Repulsion

There is something off about Carole. You can see that from the first shot of her daydreaming instead of manicuring a client. However what you think is wrong with her evolves and changes as the story evolves and changes. At first you think she is just a distracted young girl who doesn’t fancy men. Then you come to realize that she actually has a very strong aversion to men and various other things that invade her life. You watch this progression on a very young and beautiful Catherine Deneuve evolve from slightly off to incredibly crazy.

In fact this portrayal of evolving craziness is one of the most moving I have seen on-screen. It starts small. She bites her nails, stares at cracks, rejects interactions with a man she knows, and is extremely attached to her sister. She then hears her sister coming in the other room with a man she knows is not right for her. This seems to set off more compulsions. When her sister leaves for Italy, she is all alone in her mind and it goes haywire. She leaves a rabbit out to rot, sees the apartment fall apart in cracks, has dreams about getting raped, forgets to go to work, and barricades herself in her apartment. This is not helped along with the men that enter her life. They force themselves on this glacial beauty to the point where she decides to kill them.

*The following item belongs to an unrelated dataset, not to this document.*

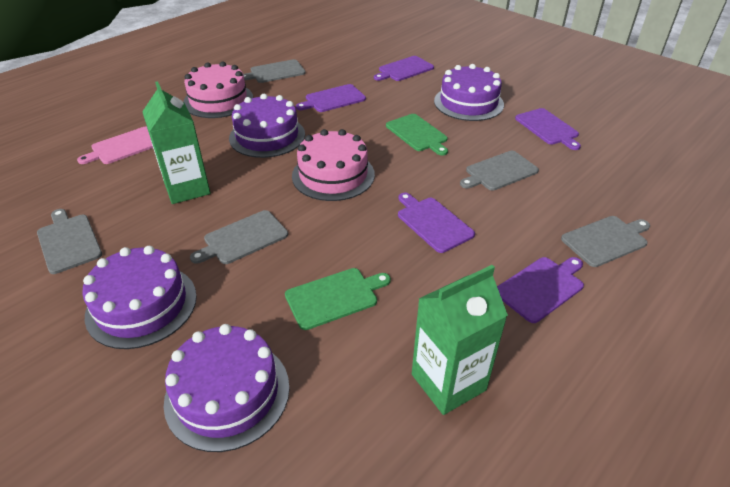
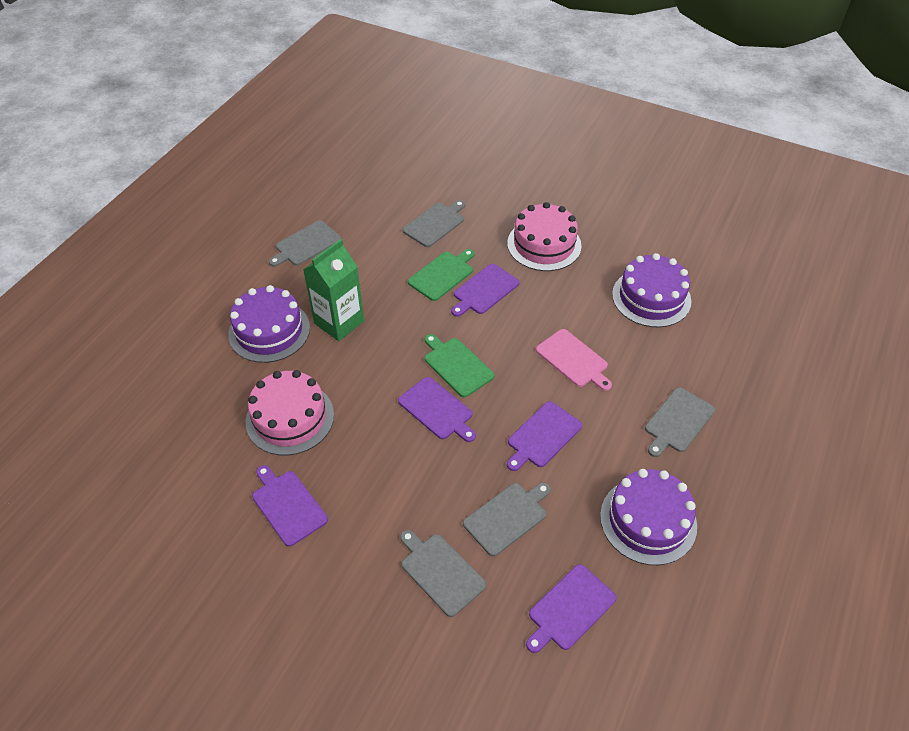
green carton: 2 -> 1
purple cake: 4 -> 3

In a usual film like this, you given the history of this woman. You are given a reason why she is going slowly mad in this apartment. But Polanski refuses you this kind of relief, this kind of solution. The only hint of a past is a photograph that we see on a mantle. It seems to be a picture of her and her family from when she was younger. She stands off to one side staring at something, like she does throughout the whole film while everyone else looks at the camera. You also don’t know what is going on in her head and what is actually happening. The wall falling cracking at the slight provocation is mirrored with actual cracks in the foundation. The raping of her (shown in an expressive manner and with the sound creating the most dominant image) is first brought on by a light turning on in the next room and footsteps. Then without explanation there is a man on top of her and there is the act. We never meet the rapist, but it seems to come from a place rooted in some kind of reality.

Her aversion to men is evident as soon as a “boyfriend” appears on-screen and chides her for eating fish and chips. She barely acknowledges his presence. She fights with her sister’s boyfriend, looks away from the catcalls and sees the landlord as an unseemly man. And yet when the construction workers are not at the spot they were the day before, she seems disappointed. She puts on lipstick and a nice camisole to await her rapist when he comes for the third time. She is a woman who is struggling with her sexuality in a ways that all women go through, but her reactions are just more extreme. Every woman wants acknowledgement of their hotness from the opposite sex (or same-sex), but finds catcalls degrading. Every woman (and I assume man) feels guilty for having sexual urges at least once in their life time. There are even women who have rape fantasies like she does in the film. Her life is a common experience amped up to a degree that becomes fascinating and scary.

The cinematography is striking without diverting from the character study. The jarring soundtrack adds to paranoia of the character. Catherine Deneuve plays this repression to such a convincing degree that it you might think that she actually exhibits some of these qualities in real life. The title sequence alone is something to behold. It is a great film that stays with you for days afterward.